On Thu, Feb 9, 2023 at 1:54 PM Heikki Linnakangas <hlinnaka@iki.fi> wrote:
> On 09/02/2023 10:24, Michael Paquier wrote:
> > It seems so wrong to me that we would just silently disable this
> > feature because RSA-PSS does not give you an algo type to do the
> > computation work. I'll try to look at bit at the OpenSSL code base
> > and see if we could not extract the algo information in this case.
+1. I'm still coming up to speed on RSA-PSS and the conversation at
https://github.com/openssl/openssl/issues/15477
but it makes me really uncomfortable to fail open rather than shut in
this case, as part of a backport.
> > Unfortunately, RFC 5929 is very clear:
> > "if the certificate's signatureAlgorithm uses no hash functions or
> > uses multiple hash functions, then this channel binding type's
> > channel bindings are undefined at this time (updates to is channel
> > binding type may occur to address this issue if it ever arises)."
> >
> > I understand from this sentence that if a certificate has no hash
> > functions, then there's nothing you can do about it.

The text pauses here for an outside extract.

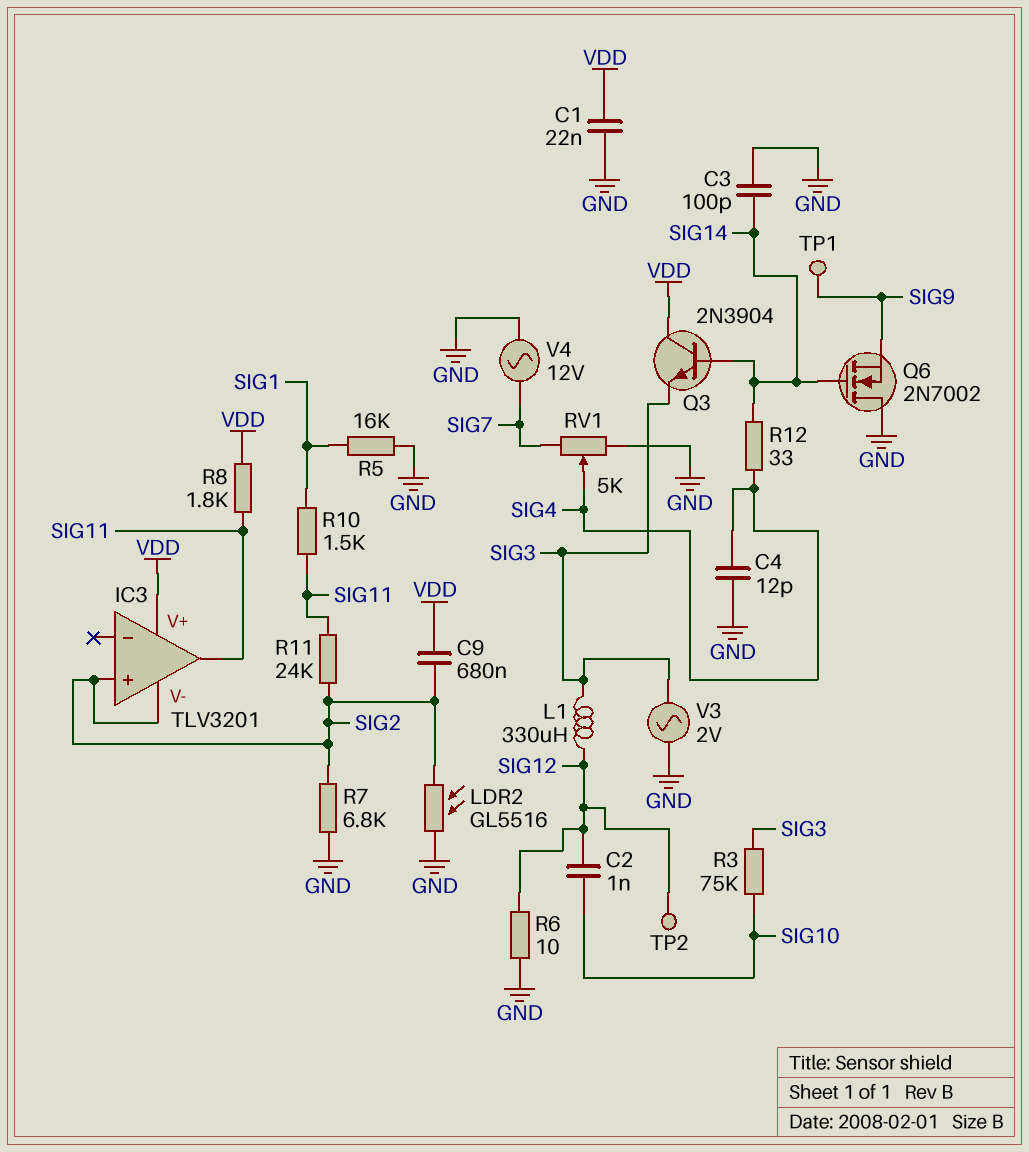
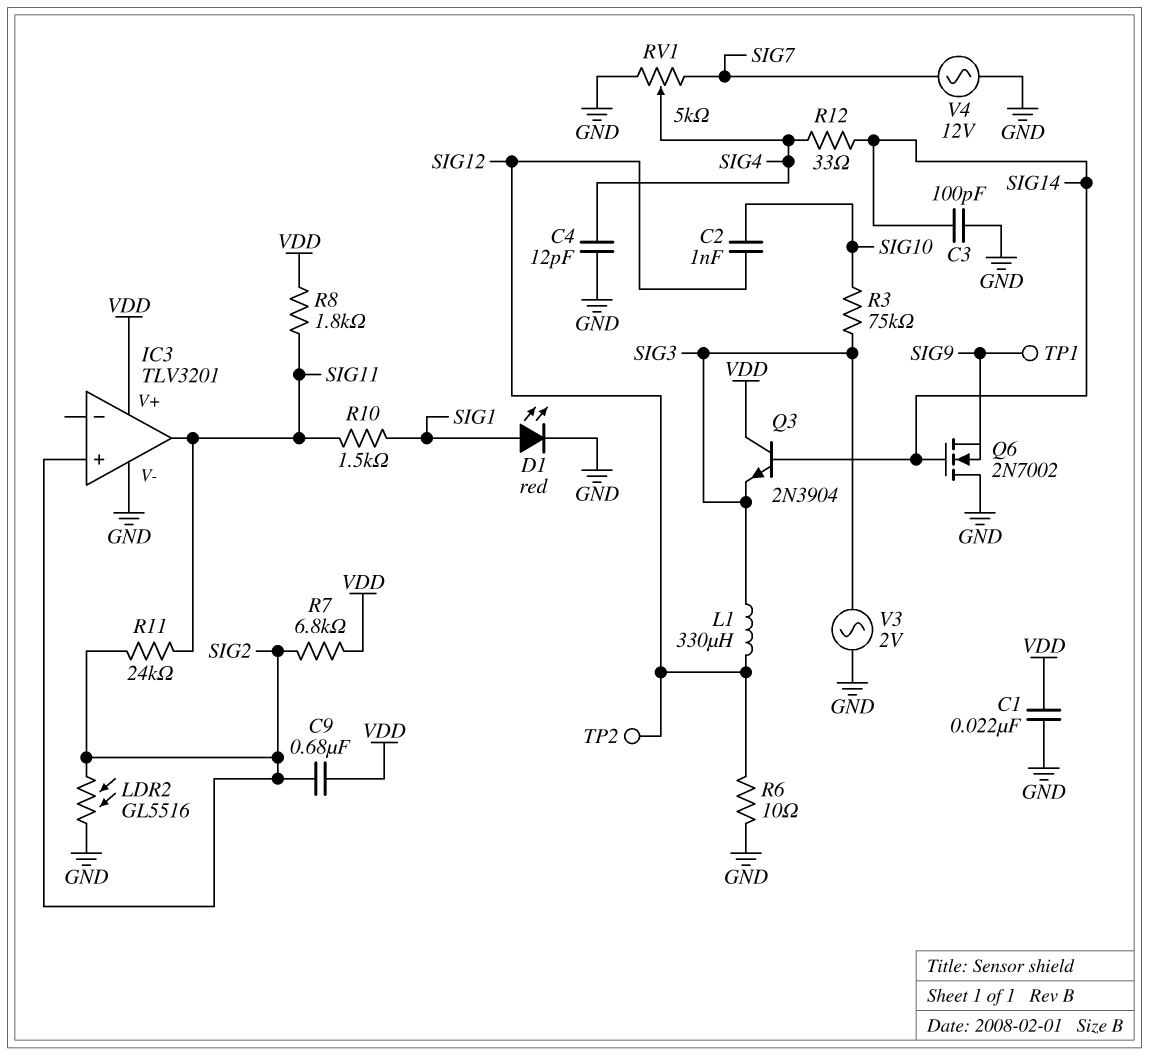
D1: none -> LED red (A SIG1, K GND)
IC3 pin V-: SIG2 -> GND
R5: 16k (GND, SIG1) -> none
R7: 6.8k (GND, SIG2) -> 6.8k (SIG2, VDD)

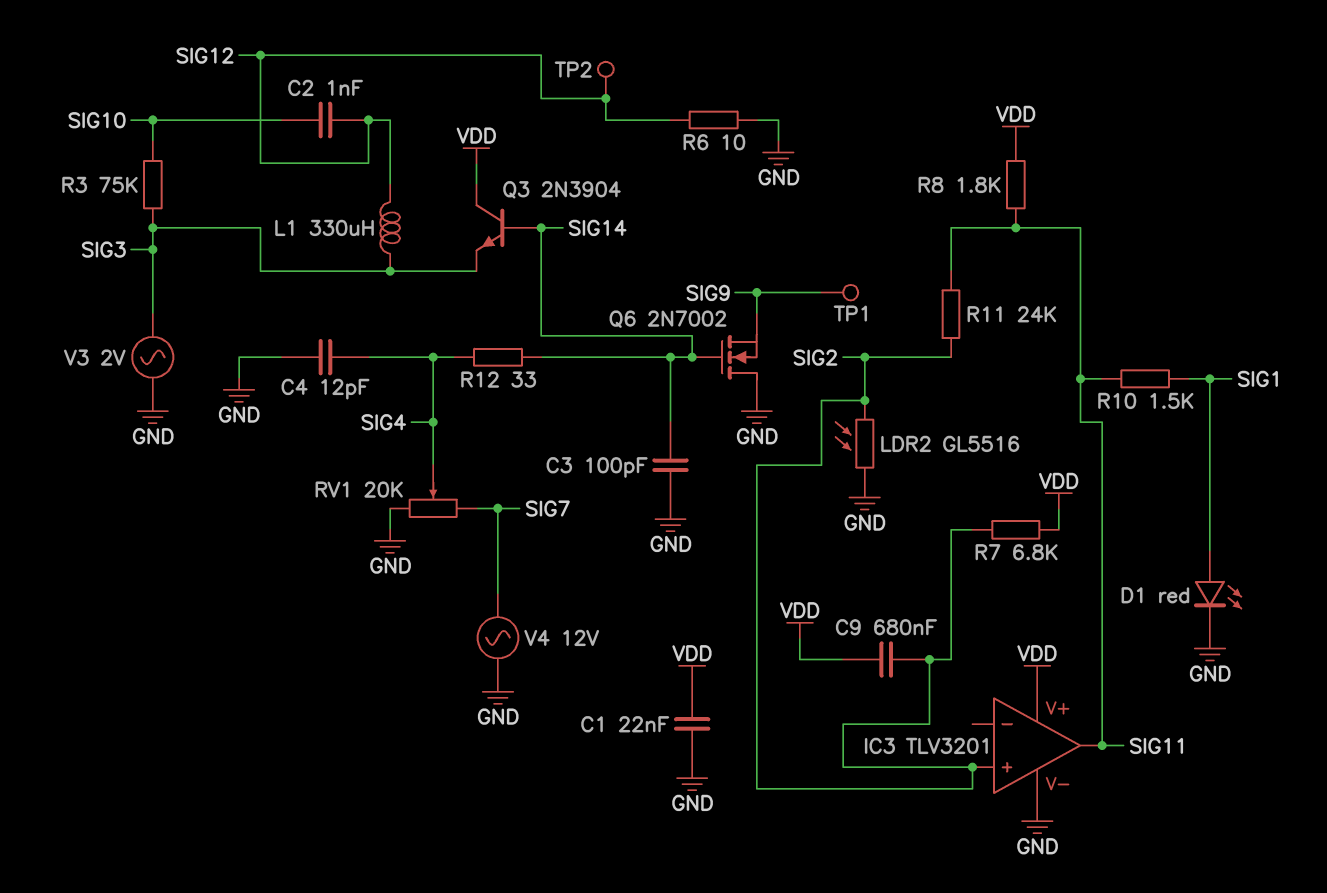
RV1: 5k (GND, SIG7, wiper SIG4) -> 20k (GND, SIG7, wiper SIG4)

But we also don't have to proceed as if everything is okay.
> > So as much as I'd like to be aggressive and potentially enforce the
> > use of SHA256 to compute the certificate hash, what you are doing is
> > RFC-compliant.
>
> Yeah, it seems silly to use anything else than SHA-256, given that
> SCRAM-SHA-256 is totally dependent on the security of SHA-256 anyway.
How will this evolve when SCRAM-SHA-512 is implemented? Do you plan to
upgrade the undef-hash in that case to SHA-512?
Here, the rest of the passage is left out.